Dr. Ernesto 'Che' Guevera

La Rambla in Barcelona, Le Champs-Élysées in Paris, Haight-Ashbury in San Francisco, Fifth Avenue in New York, and closer to home, Newbury Street in Boston - a walk down any of these alluring promenades offers a captivating potpourri for people watching. But while strolling down the narrow and lesser known Calle Obispo in Cuba’s Habana Viejo, someone I spotted partially crouched in the shadows brought me to a standstill. I had to turn for a second look.

At best, you might say he was lean. At worst, just a notch above ‘skin and bones’. Although one should not judge a book by its cover, it wasn’t a stretch to believe this guy had limited means and few resources for the comforts of daily living. He was actually among the majority of Cubans on this island vestige of the Communist empire. The minority are those who’ve eked out a better position, having parlayed reforms Fidel Castro implemented following dissolution of the USSR and Cuba’s ensuing Special Period economic crisis. Without big time subsidies from its sugarcane daddy in Moscow, Cuba’s viability was doomed unless a spigot of rejuvenating free enterprise could be turned on. Fidel did just that, but it was clear, however, the guy huddled at the Obispo curb had not yet taken a sip.

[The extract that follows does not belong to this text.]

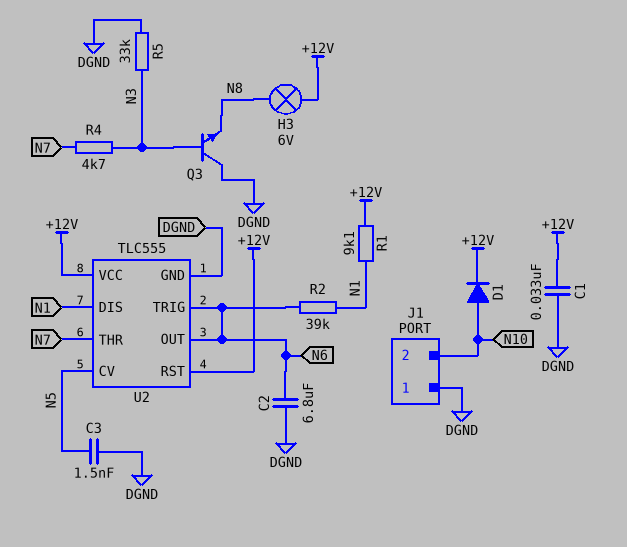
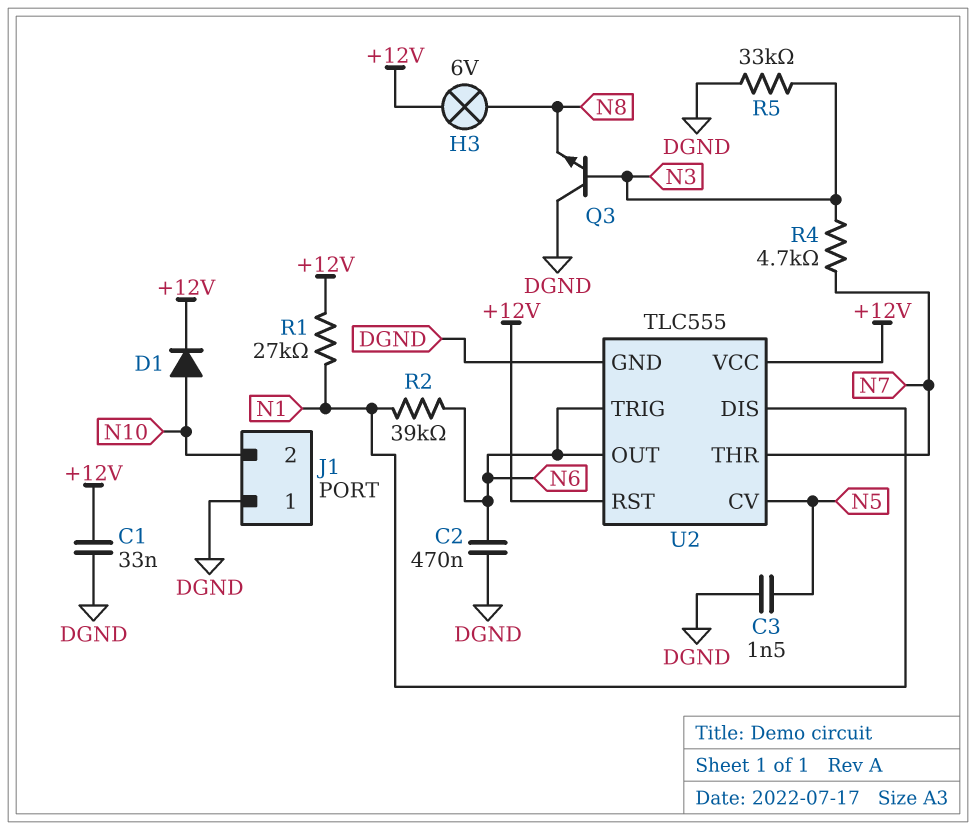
C2: 6.8uF (DGND, N6) -> 470nF (DGND, N6)
R1: 9.1k (+12V, N1) -> 27k (+12V, N1)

This brings me to his attire, specifically the T-shirt strategically torn to expose a pectoral tattoo of Cuba's legendary revolutionary and Fidel’s right-hand comrade-in-arms Ernesto Guevara, better known simply as ‘Che’.  The T's ragged hole flaunted Che’s image suggesting the wardrobe malfunction could not have been random. The tattoo is but another rendition of the most widely reproduced photo of all time, and not just in Cuba. Alberto Korda, Fidel’s personal photographer, captured it on assignment. Che’s mystique resonates with all would be revolutionaries, as well as Cubans of every social stratum. My fascination was a puzzling disconnect between the continued desire to demonstrate such devotion to the Revolution despite what it delivered for this guy fifty years after former dictator Gulgencio Batista was ousted.


Back to Calle Obispo for a moment … Before continuing to meander and see what else my eyes could savor, I gave the guy a few CUCs, each roughly equivalent to a dollar and about twenty-five times more valuable than each peso of subsidy allocated to Cubans for basic commodities. Then I focused to create this Obispo image. It seems to prop up the enigma of Fidel, Che, and the Revolution’s enduring popularity set against a backdrop of rough daily life for most Cubans. But decades after Fidel’s band of guerrillas prevailed, it offers little in the way of answers.